Step 1: Dichotomy

Suppose $(I - \lambda K)$ is not injective. Then $\ker(I - \lambda K) \neq \{0\}$. We show that alternative (2) holds.

Conversely, if $(I - \lambda K)$ is injective, we must show it is surjective (alternative 1).

Step 2: Kernel is Finite-Dimensional

Assume $\dim \ker(I - \lambda K) = \infty$. Choose an orthonormal sequence $(e_n)$ in $\ker(I - \lambda K)$. Then $(I - \lambda K)e_n = 0 \implies e_n = \lambda K(e_n)$

Since $K$ is compact, $(K(e_n))$ has a convergent subsequence. But $K(e_n) = e_n/\lambda$, and $(e_n)$ is orthonormal with $\|e_n - e_m\|^2 = 2$ for $n \neq m$, a contradiction.

Therefore $\dim \ker(I - \lambda K) < \infty$.

Step 3: Range is Closed

Let $y_n = (I - \lambda K)x_n$ with $y_n \to y$. We show $y$ is in the range.

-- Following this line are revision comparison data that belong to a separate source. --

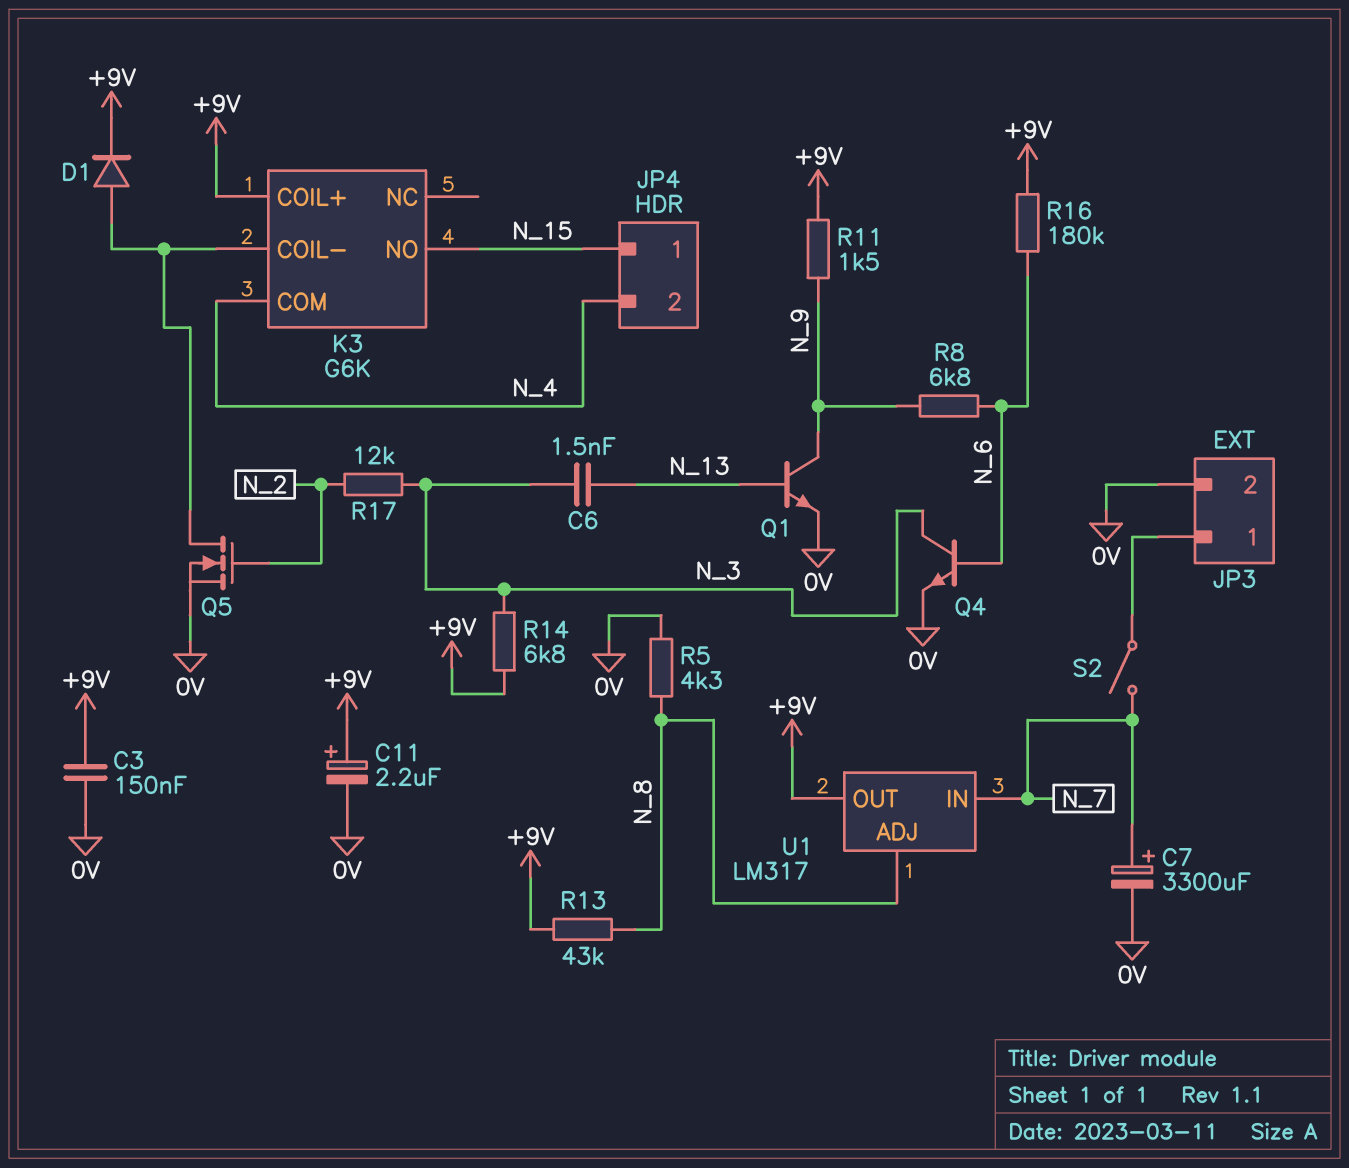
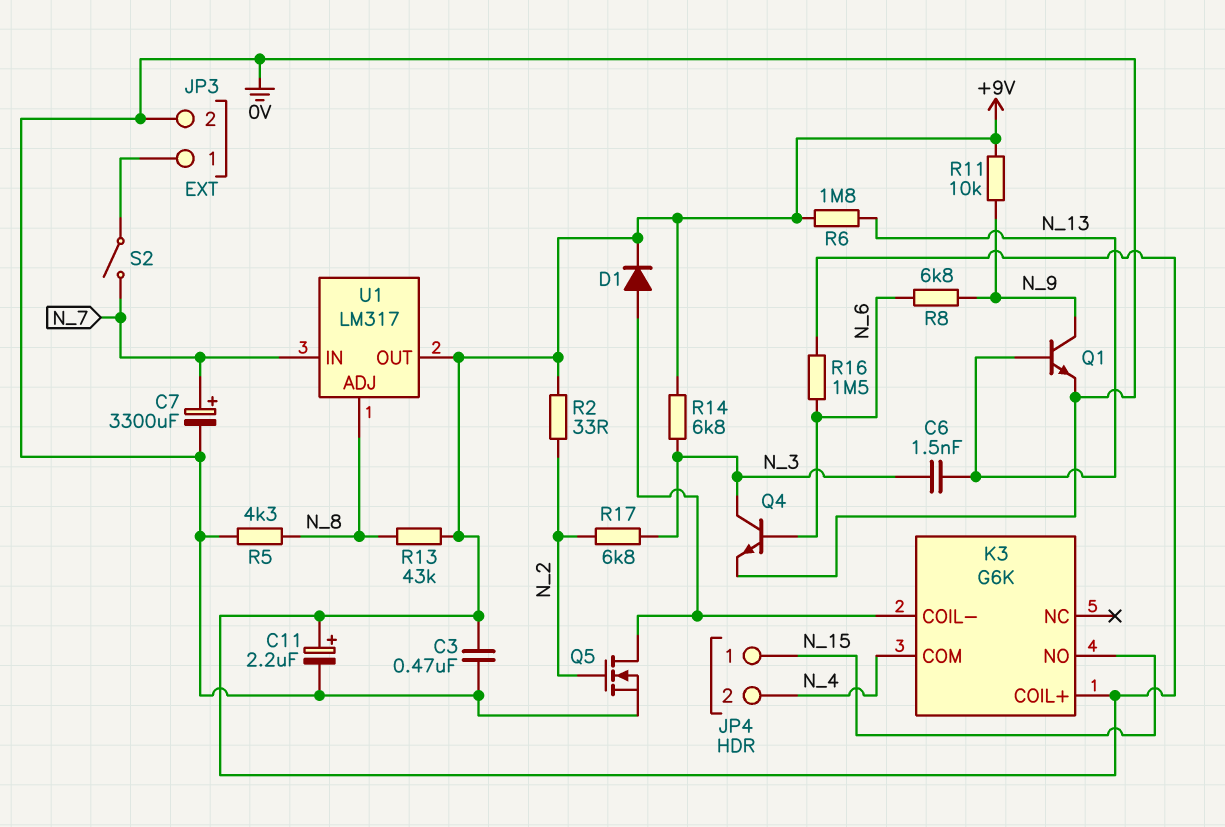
C3: 150nF (+9V, 0V) -> 470nF (+9V, 0V)
R2: none -> 33 (+9V, N_2)
R6: none -> 1.8M (+9V, N_13)
R11: 1.5k (+9V, N_9) -> 10k (+9V, N_9)
R16: 180k (+9V, N_6) -> 1.5M (+9V, N_6)
R17: 12k (N_2, N_3) -> 6.8k (N_2, N_3)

Decompose $x_n = v_n + w_n$ where $v_n \in \ker(I - \lambda K)$ and $w_n \in (\ker(I - \lambda K))^\perp$.

From $(I - \lambda K)x_n = y_n$, we have $(I - \lambda K)w_n = y_n$ (since $v_n$ is in the kernel).

By a compactness argument using the restriction of $(I - \lambda K)$ to the finite-codimensional space $(\ker(I - \lambda K))^\perp$, we can show $(w_n)$ is bounded, hence has a subsequence with $K(w_{n_k}) \to z$.

Then $w_{n_k} = y_{n_k} + \lambda K(w_{n_k}) \to y + \lambda z$, so $y = (I - \lambda K)(y + \lambda z)$.

Step 4: Injectivity Implies Surjectivity

Assume $(I - \lambda K)$ is injective. Since the range is closed and has finite codimension (by Fredholm theory), and the kernel is trivial, we have codimension zero, so the range is all of $X$.

Step 5: Adjoint Relationship

The dimension formula $\dim \ker(I - \lambda K) = \dim \ker(I - \lambda K^*)$ follows from general Fredholm theory: for operators of the form $I - K$ with $K$ compact, the index is zero.